Saturday, November 22, 2008

Now, That's What I Call 1983: Let the past be, Michael Grade

Isn't a lavish celebration of the anniversary of a compilation album pushing the idea of 'a very special birthday' a little far, even for ITV? Regardless, they spun the 'useless female presenter' wheel, selected Denise Van Outen, and threw a show to mark the 25th anniversary of the first Now That's What I Call Music compilation. On television.

To be fair to ITV, they did at least invite back original artists to do their songs - normally, they'd have got Jamie Cullum and the Sugababes to have a crack at Hey You The Rocksteady Crew. But the format was still a bit of a puzzle - you might have thought that the obvious thing would have been to have 25 songs from across the years, but instead they stuck with 1983. Then, though, they selected 'the best songs from the year' rather than songs which appeared on Now 1 - which, given that there was just the one Now in 1983, released for the Christmas market, you might have thought would have represented the same thing.

True, there was a little crossover, but what are we supposed to make of the songs that were apparently good enough for ITV but not for Now? Particularly Nick Heyward, who turned up last night to do Whistle Down The Wind. Or "Nick Heyward (unless Boy George gets back to us)", as he will now be known. Whistle Down The Wind is a cracking song - and Heyward's performance was a delight - but it's hardly a song that screams 1983, is it? It would be a long production meeting at Crimewatch before they selected that song to soundtrack a particularly brutal crime from 25 years ago in order to jog people's memories.

Heyward also exhibited one of the problems of bringing back old men to sing pop hits - the high bits now lay far beyond them, in the blue-remembered hills of the teenage falsetto. It was a problem Tony Hadley had, too - it's surprising how much the line "listening to Marvin all night long" loses its impact when delivered gruffly. It's clear Hadley doesn't listen to Marvin all night long any more; I'd wager the only time he's awake past A Book At Bedtime is if his bladder calls for attention following one reckless Horlicks too many.

Hadley was there representing the entire Spandau Ballet clan - "named after a prison and a dance" guffawed Denise, "no, not Strangeways Hokey Cokey...". Actually, it might have been Wormword Scrubs Can Can - my ears welded over as soon as my brain detected the possibility someone had scripted a gag for her. Ali Campbell was also there taking a solo role for his entire band who hates him now; when Red Red Wine faded out earlier than he was expected he pressed on looking confused and a little afraid. Understandably, given what happened when his old backing group suddenly stopped supporting him altogether.
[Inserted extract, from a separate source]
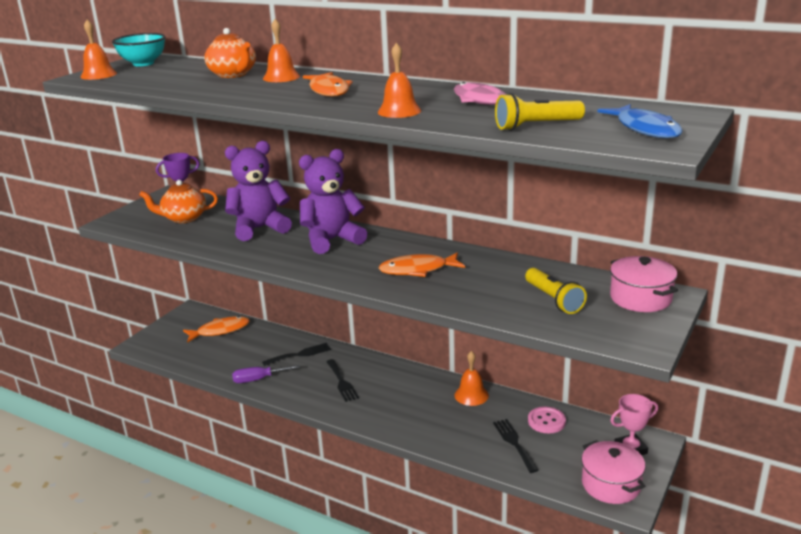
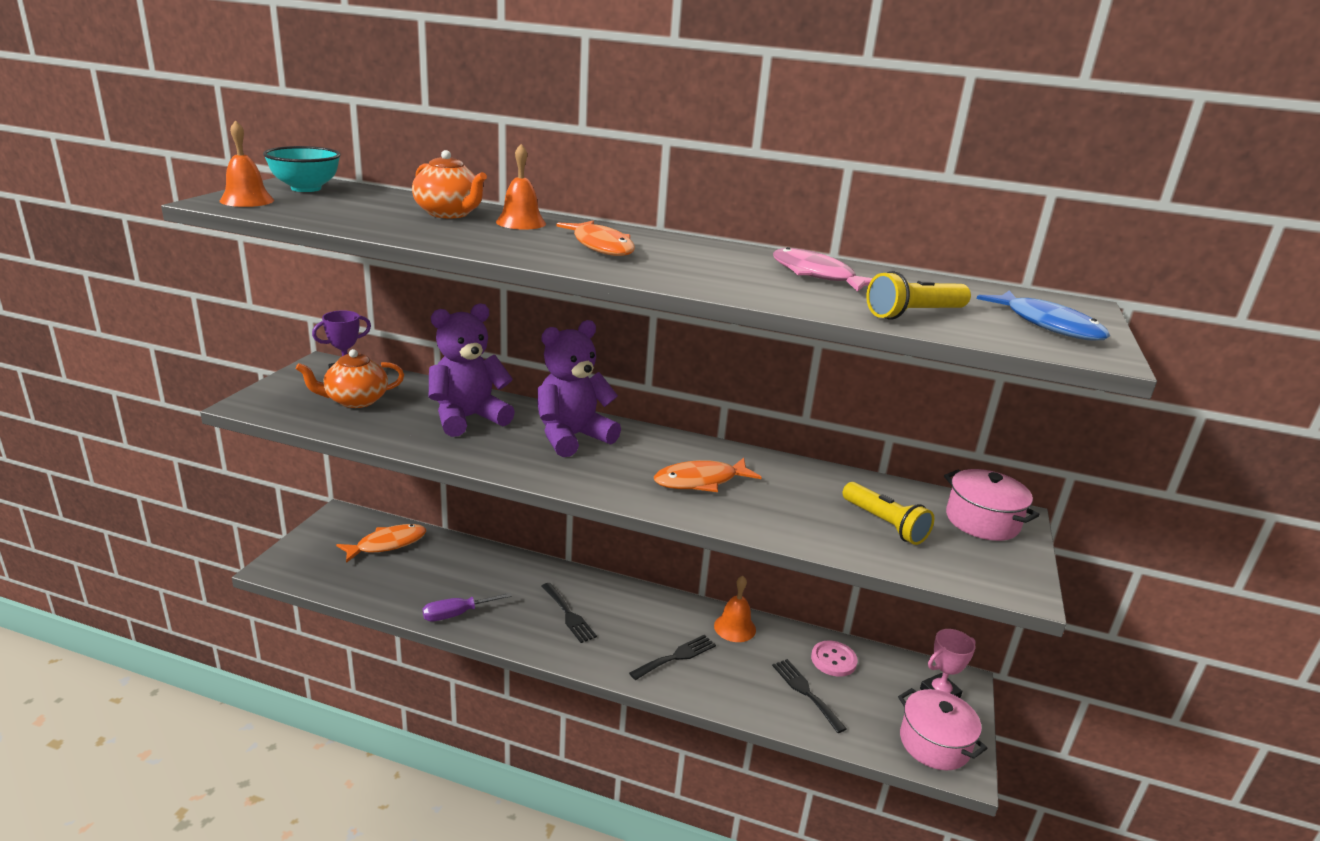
camera: 15 degrees left, 0 degrees up
(300, 354) = (503, 576): black fork -> black fork (676, 656)
(399, 111) = (720, 282): orange bell -> none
Hadley and Campbell were both shoved together at the end, as if to make it easy for the producers to edit down a version which featured just the original bands doing their songs. Perhaps the biggest coup in this respect was the reunited KajaGooGoo doing Too Shy. It was fitting for KajaGooGoo to be there, as not only was Too Shy on Now 1, but they also featured as the post-split KajaGooGoo and with one of Limahl's solo effort, so where better than a celebration of Now for the band to show they're back together, old differences settled?

Well, perhaps they're settled: Limahl seemed a little too determined to stamp his personality over the song by buggering about with it, as if he'd somehow got into his contract that he can do whatever the fuck he wants and nobody can stop him this time. Consequently, the performance was rubbish:

Paul Young's reading of his song, however, was flawless and spookily identical to the record. You might suspect that he was miming to the original track, but given how red in the face he went when insisting that he wasn't saying that he didn't love us, either he's spent the last couple of decades on a diet of goose fat and chocolate and now even opening and closing his mouth is enough to put a strain on his heart, or he was actually singing.

Nik Kershaw looked like a man who really shouldn't have let those snoods go to charity - frighteningly, for a man who I used to really want to see cross-dress (it would have gone lovely with his eyes), he's now turned into the spit of Gary Glitter.

The most obvious missing element from the celebration was the no-show of Howard Jones' former interpretative chum Jed. New Song without someone miming out literal chains for the bit about throwing off your mental chains? It's just not right, is it?

Apparently, Jed would have liked to have come on the show, but sadly the invisible cage he is being held in proved too difficult for him to get out of in time to attend.

You know what made the evening, though? The audience, glumly clapping through songs that they once took painkillers and cider to chase from their heads. It's almost as if the last thing anyone wants right now is to be reminded how grindingly miserable a time of rising unemployment and economic malaise actually is.